It was an Israeli general who claimed in April that Damascus had used
chemical weapons, forcing Obama into an embarrassing demurral on his
stated commitment to intervene should that happen.
According to the Israeli media, it was also Israel that provided the
intelligence that blamed the Syrian president, Bashar Al Assad, for the
latest chemical weapons attack, near Damascus on August 21, triggering
the clamour for a US military response.
It is worth remembering that Obama's supposed "dithering" on the
question of military action has only been accentuated by Israel's
"daring" strikes on Syria -- at least three since the start of the year.
It looks as though Israel, while remaining largely mute about its
interests in the civil war raging there, has been doing a great deal to
pressure the White House into direct involvement in Syria.
That momentum appears to have been halted, for the time being at least,
by the deal agreed at the weekend by the US and Russia to dismantle
Syria's chemical weapons arsenal.
To understand the respective views of the White House and Israel on
attacking Syria, one needs to revisit the US-led invasion of Iraq a
decade ago.
Israel and its ideological twin in Washington, the neoconservatives,
rallied to the cause of toppling Saddam Hussein, believing that it
should be the prelude to an equally devastating blow against Iran.
Israel was keen to see its two chief regional enemies weakened
simultaneously.
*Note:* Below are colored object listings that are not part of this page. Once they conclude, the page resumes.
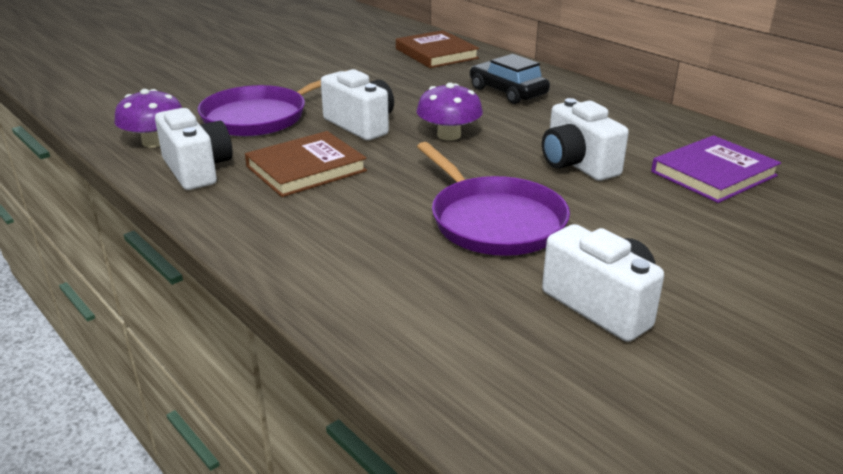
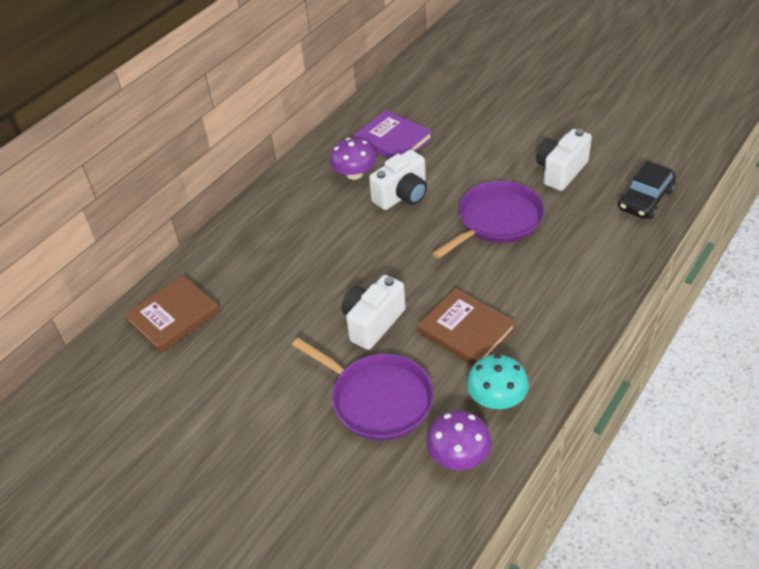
camera: 100 degrees left, 15 degrees up
(197, 170) = (496, 398): white camera -> turquoise mushroom
(449, 135) = (375, 266): purple mushroom -> purple mushroom (354, 174)
(507, 92) = (272, 249): black car -> black car (645, 199)

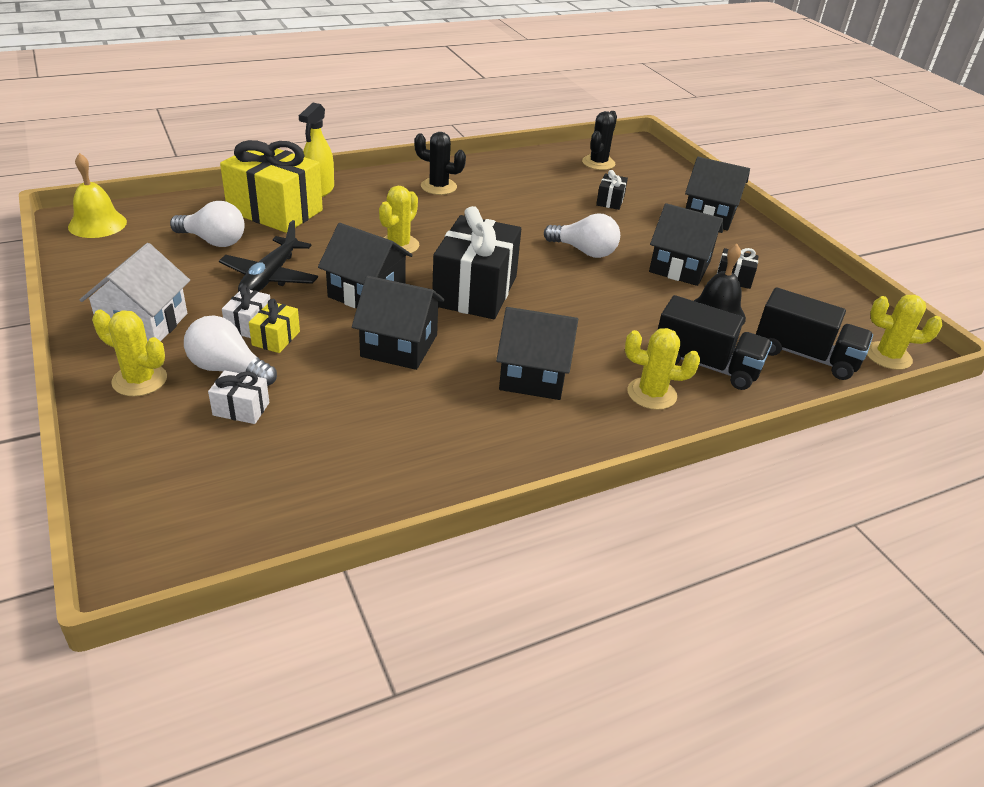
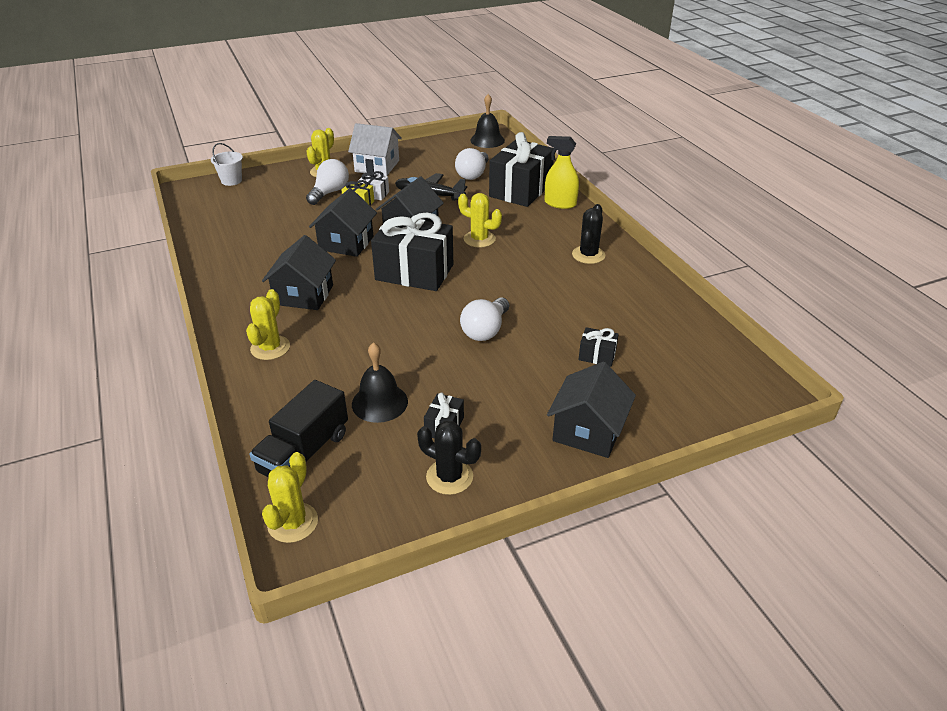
camera: 95 degrees right, 0 degrees up
(97, 224) = (487, 140): yellow bell -> black bell
(127, 502) = (231, 181): none -> white bucket
(241, 409) = (293, 199): white gift -> none
(275, 211) = (520, 190): yellow gift -> black gift
(598, 163) = (693, 355): black cactus -> black cactus (449, 477)
(679, 267) = (464, 389): black house -> none
(705, 365) = (301, 382): black truck -> none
Saddam's Iraq had been the chief sponsor of Palestinian
resistance against Israel. Iran, meanwhile, had begun developing a
civilian nuclear programme that Israel feared could pave the way to an
Iranian bomb, ending Israel's regional monopoly on nuclear weapons.
The neocons carried out the first phase of the plan, destroying Iraq,
but then ran up against domestic opposition that blocked implementation
of the second stage: the break-up of Iran.
The consequences are well known. As Iraq imploded into sectarian
violence, Iran's fortunes rose. Tehran strengthened its role as regional
sponsor of resistance against Israel -- or what became Washington's new
"axis of evil" -- that included Hizbollah in Lebanon and Hamas in Gaza.
Israel and the US both regard Syria as the geographical "keystone" of
that axis, as Israel's outgoing ambassador to the US, Michael Oren, told
the Jerusalem Post this week, and one that needs to be removed if Iran
is to be isolated, weakened or attacked.
But Israel and the US drew different lessons from Iraq. Washington is
now wary of its ground forces becoming bogged down again, as well as
fearful of reviving a cold war confrontation with Moscow. It prefers
instead to rely on proxies to contain and exhaust the Syrian regime.
Israel, on the other hand, understands the danger of manoeuvring its
patron into a showdown with Damascus without ensuring this time that
Iran is tied into the plan. Toppling Assad alone would simply add
emboldened jihadists to the troubles on its doorstep.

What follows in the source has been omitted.